Comment: Covid-19 is over!

With the end of the final pair of pandemic-related protections – case isolation and masks in healthcare settings – the Government is keen to move on and put the virus behind us.

“It has been a long road, however thanks to lots of hard work, New Zealand’s Covid-19 approach has moved from an emergency response to sustainable long-term management,” Health Minister Ayesha Verrall said.

That will be cold comfort for the families of the 621 people who have died as a result of Covid-19 this year, or for whom the disease was a contributing factor in their death. Nor will it reassure the nearly 7000 people who have been admitted to hospital for Covid-19-related reasons or the tens of thousands of people with Long Covid from infections this year, a large subset of whom will be debilitated for months or years because of the condition.

* Covid ‘normal’ in the eye of the beholder
* We must learn to live with the road toll*

The reality is that while Covid-19 is no longer the threat it was in 2020 or even during the massive Omicron waves of 2022, neither is it a trifling concern. While public health experts will be quick to dispute comparisons to the flu in part because the burden of that illness is more significant than we might have appreciated before the pandemic, it’s clear that Covid-19 is still causing significantly more harm than any other infectious disease. This is no “bad flu”.

Insisting that Covid-19 can and will fade to the background is gaslighting. The statistics on the harm of this disease are inarguable, whatever ministers may say to distract from them. Scrapping the remaining measures protecting the public from Covid-19 is foolhardy and inconsistent with the approach we take to other threats to our collective welfare.

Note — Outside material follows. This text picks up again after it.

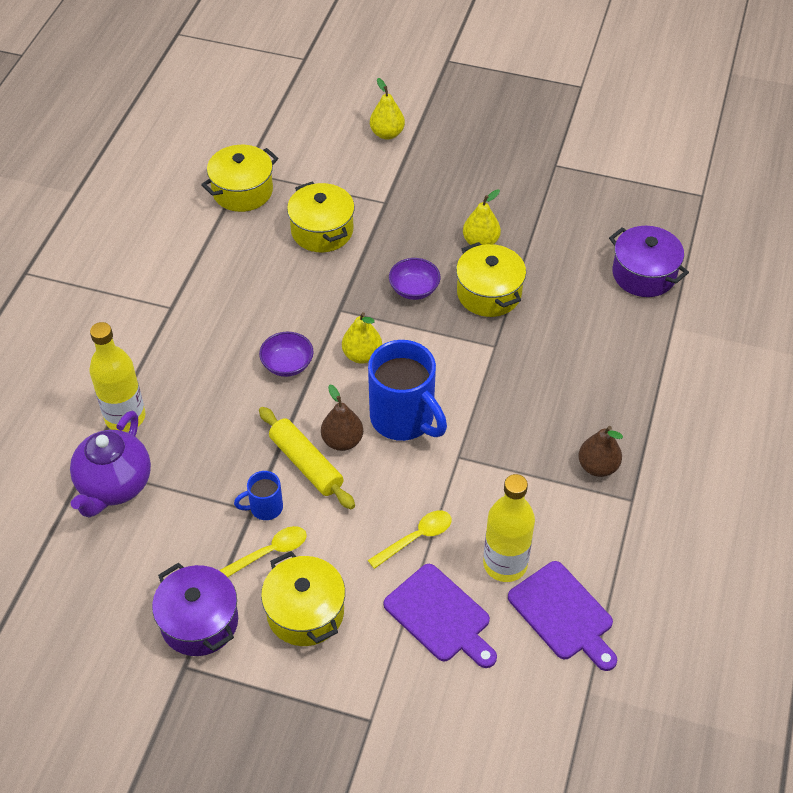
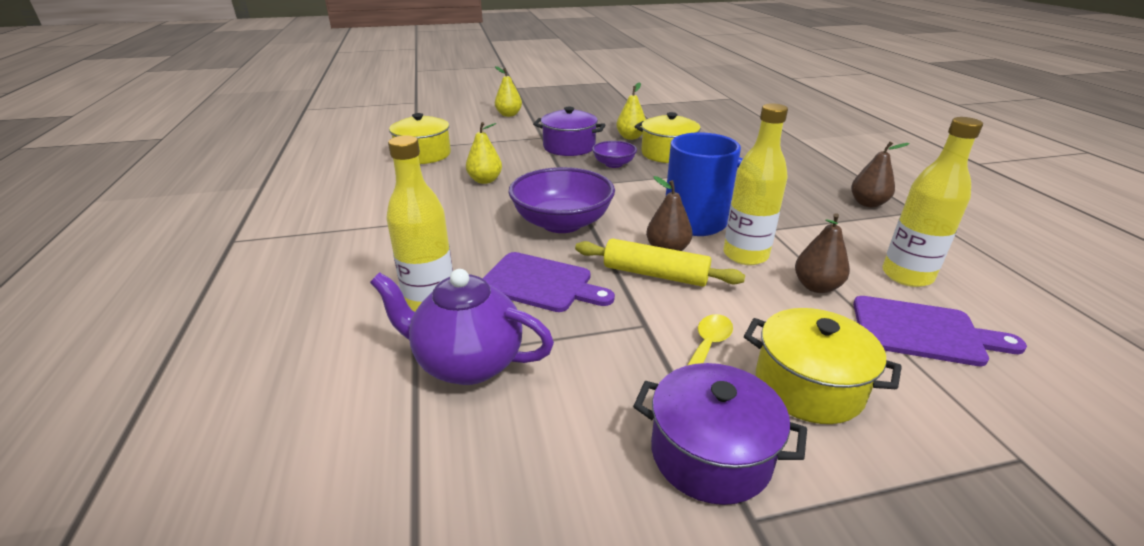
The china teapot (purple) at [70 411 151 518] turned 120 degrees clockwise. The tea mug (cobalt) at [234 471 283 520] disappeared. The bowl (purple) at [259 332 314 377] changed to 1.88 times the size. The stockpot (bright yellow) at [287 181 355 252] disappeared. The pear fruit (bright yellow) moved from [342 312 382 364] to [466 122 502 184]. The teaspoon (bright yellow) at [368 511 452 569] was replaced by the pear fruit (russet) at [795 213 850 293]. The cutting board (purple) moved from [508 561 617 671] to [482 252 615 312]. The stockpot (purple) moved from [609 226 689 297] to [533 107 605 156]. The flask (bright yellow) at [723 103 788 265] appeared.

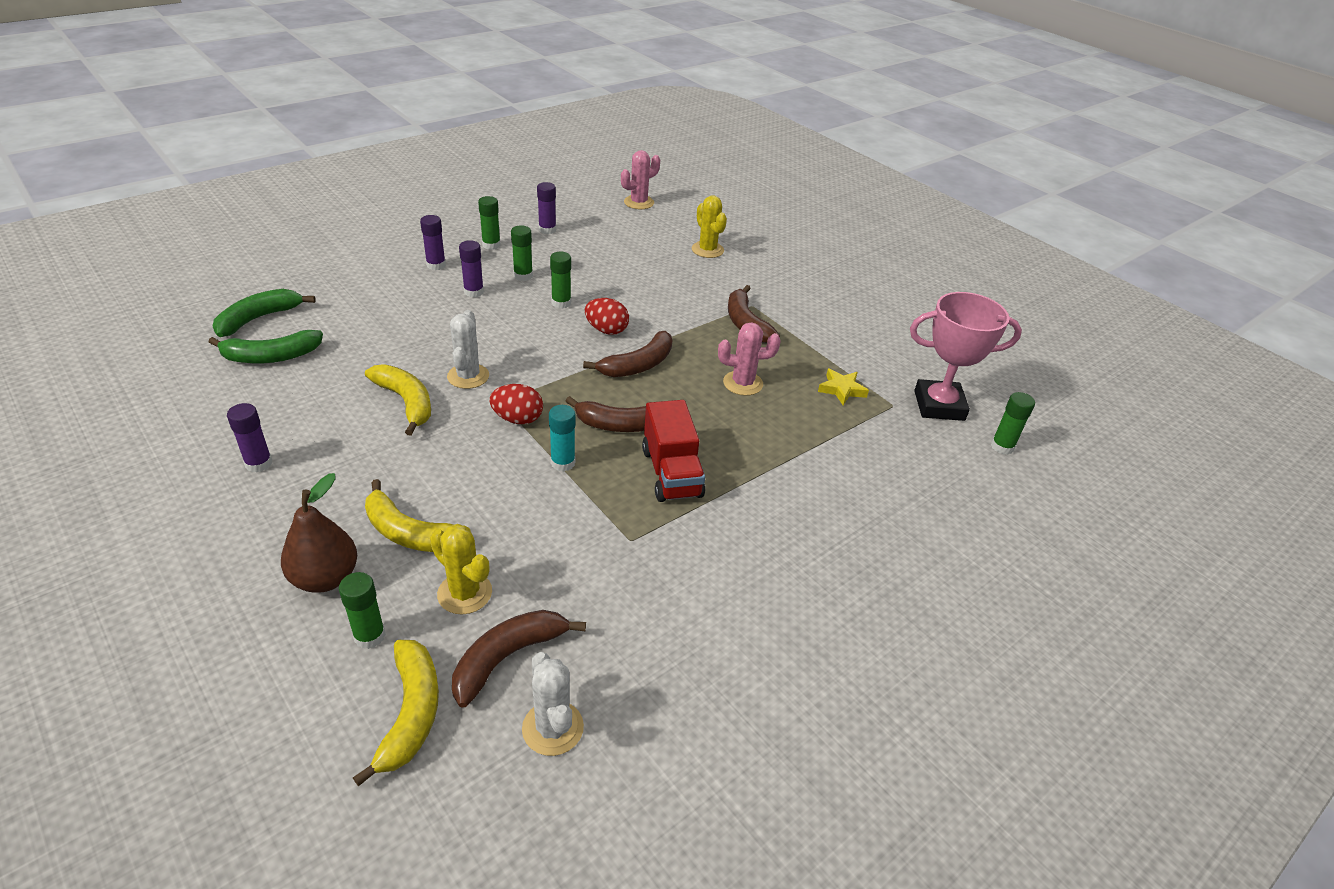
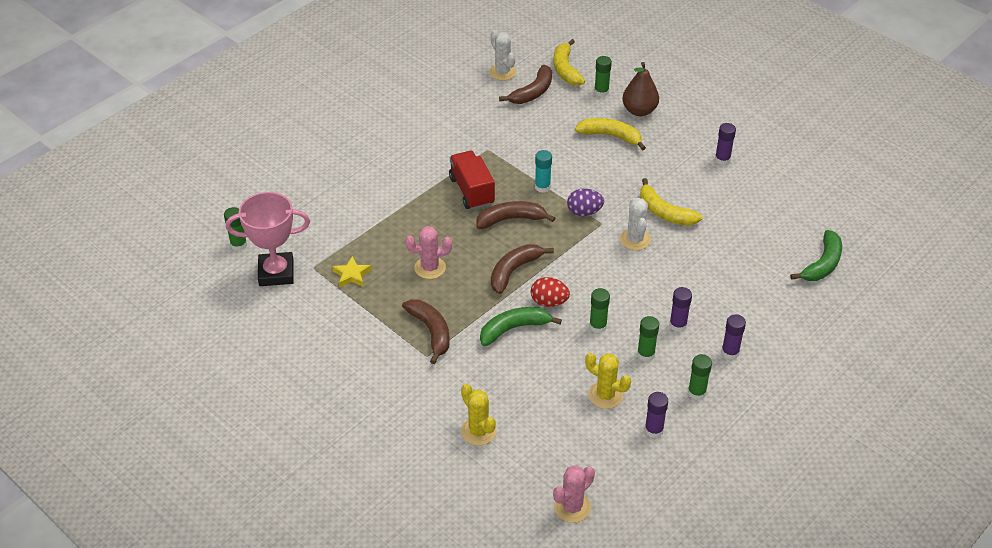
The banana (leaf-green) moved from [209 330 323 363] to [480 307 562 346]. The cactus (bright yellow) moved from [430 524 492 614] to [585 353 631 409]. The toy egg (red) at [489 384 543 424] became the toy egg (purple) at [567 188 604 216].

Consider the Road to Zero campaign, which received a $2.9 billion injection last year. How many people have died on our roads in 2023? A tragic 206 – too many, but just one third of the Covid-19 toll we’ve seen this year.

Yet no one in their right mind would suggest we remove the ban on driving drunk (which, like isolation, exists primarily to prevent people from harming others). We even mandate wearing a seatbelt, even though the benefits of that measure are mostly enjoyed by the people subject to the requirement.

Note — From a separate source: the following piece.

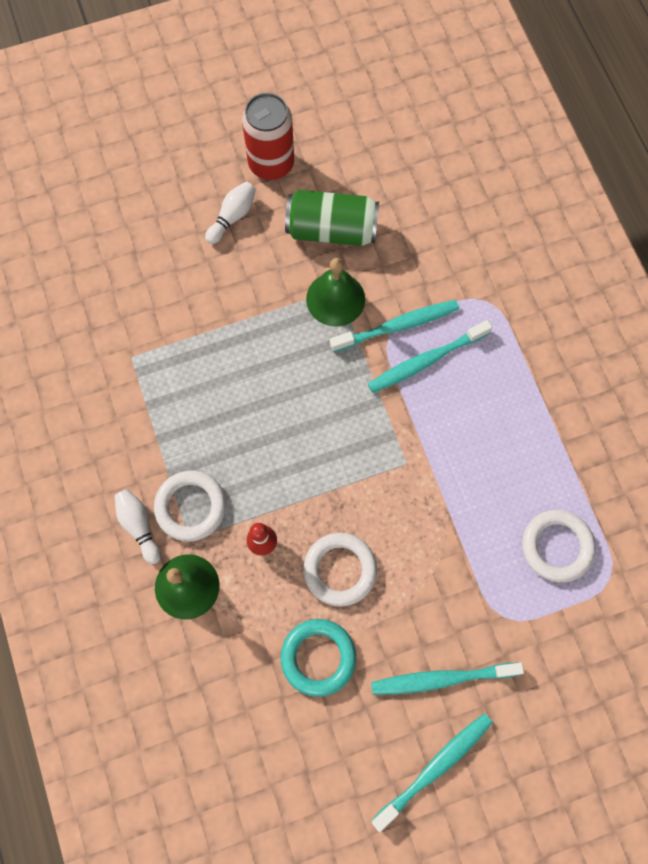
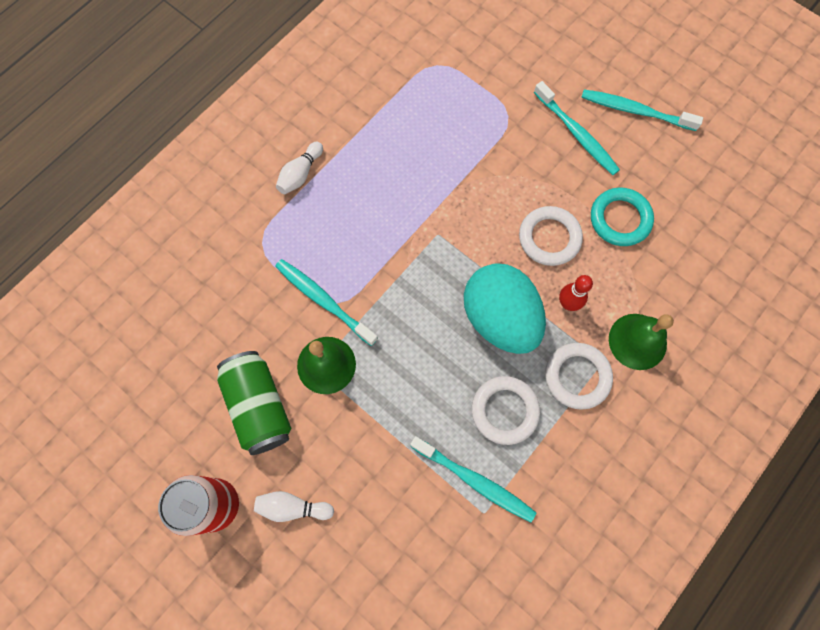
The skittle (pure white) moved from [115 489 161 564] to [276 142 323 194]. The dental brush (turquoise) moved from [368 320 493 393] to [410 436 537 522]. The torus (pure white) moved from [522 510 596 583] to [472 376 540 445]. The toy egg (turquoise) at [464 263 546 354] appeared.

It’s unclear why there is one rule for Covid-19 (namely, that there should be no rules) and one for every other public safety issue.

The public hunger to return to “normal” on Covid-19 is not something we’ve seen when previous events have shattered our preconceptions of safety. The September 11 terror attacks were more than two decades ago, but we’re not in a rush to rip metal detectors out of airports. Nor is there a desire from the vast majority of people to roll back the gun laws introduced after March 15.

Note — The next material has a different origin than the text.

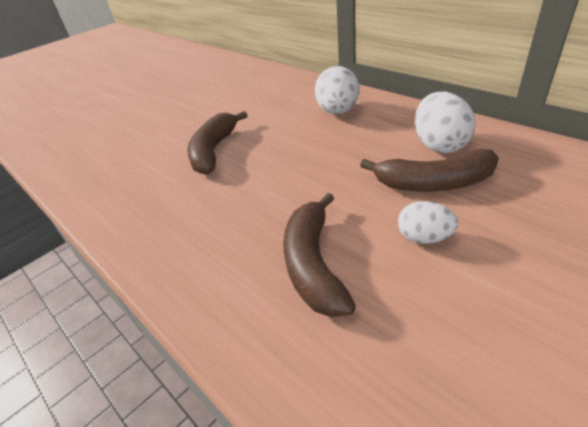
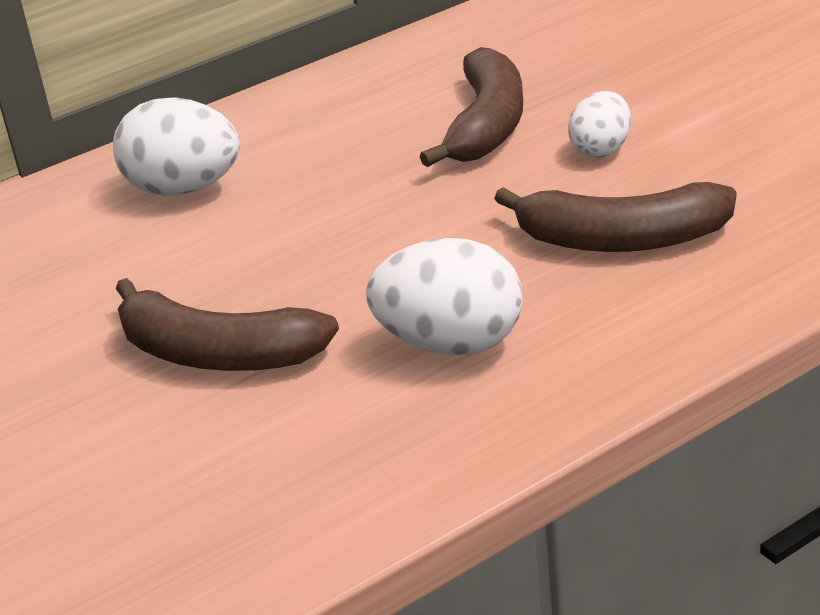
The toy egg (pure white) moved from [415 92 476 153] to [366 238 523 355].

Despite what Verrall might say, we aren’t moving to “long-term management” of Covid-19, we are instead embarking on long-term plugging our ears to it. Management would imply a plan to reduce its impacts at least on the most vulnerable and to aid those suffering from grievous cases of Long Covid.

That’s what is so disheartening about the second element scrapped on Monday. Some of those who have the greatest need to access healthcare in our society are also the most exposed to serious illness from the virus. There is no logical justification for the removal of the mask mandate in health settings, when we know Covid-19 is more prevalent among health workers and when the requirement is so insignificant.

Is wearing a mask for a half-hour when one sees the doctor so onerous and rights-limiting that removing it justifies potentially landing someone else in hospital?

The Government will point to what is rightly considered a world-leading Covid-19 response, when criticised for Monday’s decisions. But since the virus became endemic in New Zealand last year, we have taken a world-following approach, eagerly if slightly belatedly diving after the rest of the world in trying our utmost to forget the pandemic ever happened.

If we learned in the first 18 months of the pandemic response valuable lessons for how to deal with an uncertain but serious threat, there’s very little educational value in what happened over the next 18 months.

New Zealand had an opportunity to engage in “long-term management” of Covid-19 through structural and societal changes – improving ventilation in key settings so they are safe without a mask, financially supporting isolation over the long haul and adopting a culture of mask-wearing when the time or environment demands it.

Had we done that, we could go on enjoying a “world-leading” status, with very little infringement on our freedoms or way of life. Sure, things would be a little different, but the world was struck by a pandemic that killed at least nine million people. Who wouldn’t expect a few changes after that?

Change isn’t inherently bad and the pre-pandemic norm isn’t innately good. There was a middle ground open to us, in which we protected the vulnerable while enjoying life as almost-normal.

This isn’t about lockdowns and border closures. It’s about common sense and sustainable measures.

Something more than burying our heads in the sand.